Happy (belated) Ada Lovelace Day
|Girl Geeks ald09||2009-03-25|
Whoa, look at the date on that last post. A lot has changed since then - I went back to work in a PHP shop, all the while intending to keep doing Python/Django on the side, but I haven't been able to make as much time for that as I thought I would.
Ironically (or coincidentally considering the occasion) today I'm in Chicago for my first PyCon, where I expect to be one of, oh, maybe five women in the place. I'm used to being in the minority at these things - it makes it kind of hard to blend into the background, but I do my best.
It's not particularly easy being a woman in technology. I'm well aware that I am always going to be in the minority, at work or at social events. Most of the time I feel like I have to make a choice between being a programmer and being a woman. Maybe this oversimplifies the matter, but if I dare to express myself as a woman by, let's say, wearing makeup and high heels, then I am automatically not taken seriously as a developer. That's what happens, that's just how it is. But I'm not willing to sacrifice my femininity.
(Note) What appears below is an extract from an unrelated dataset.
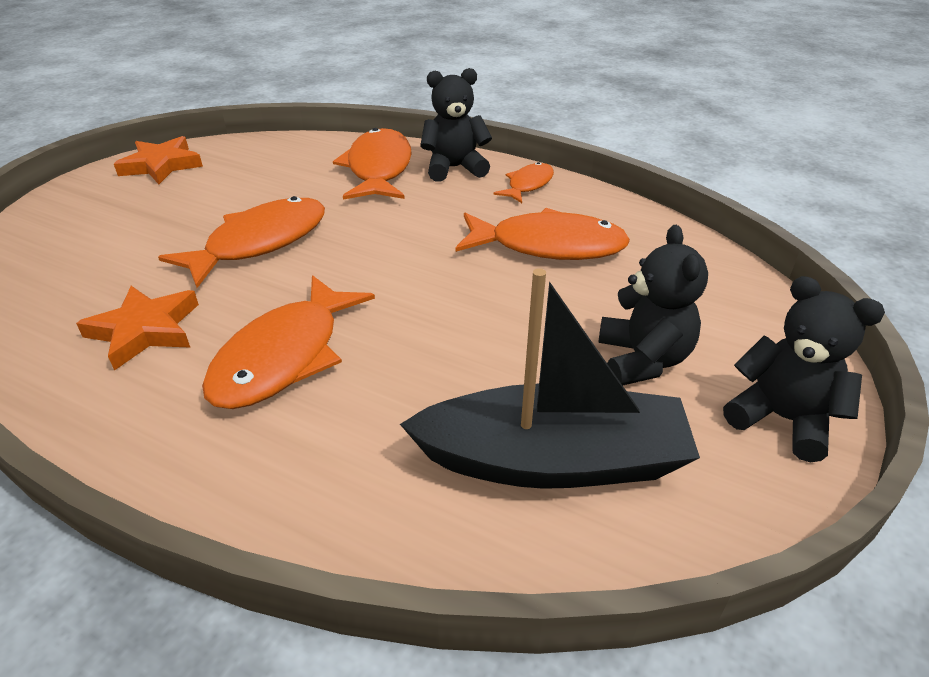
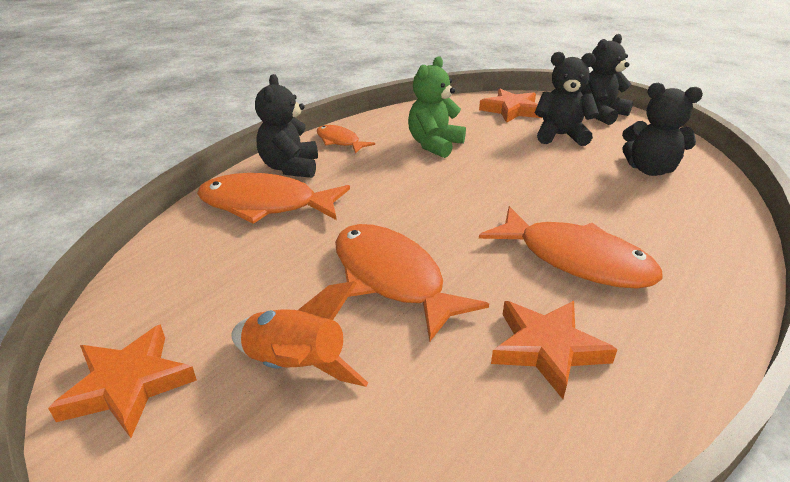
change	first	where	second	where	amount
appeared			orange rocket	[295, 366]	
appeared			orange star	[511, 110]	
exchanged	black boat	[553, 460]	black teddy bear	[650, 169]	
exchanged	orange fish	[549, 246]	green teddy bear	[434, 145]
I shouldn't have to sacrifice either part of my identity - to do so would make me no longer a whole person.
And yet I can't imagine doing anything else. Writing code is probably in my blood - my dad was a programmer in the early-ish days at IBM, and in our house we spoke Cobol and Pascal and Fortran. My boss (and best friend) says I'm one of the only people he knows who can list so many languages on a resume and have written something meaningful in all of them.
And so I'm grateful to Ada Lovelace for giving me the opportunity to do what I do. As one of the first programmers, she paved the path for all of us, men and women alike.
The inspiration of Ada Lovelace [BBC News]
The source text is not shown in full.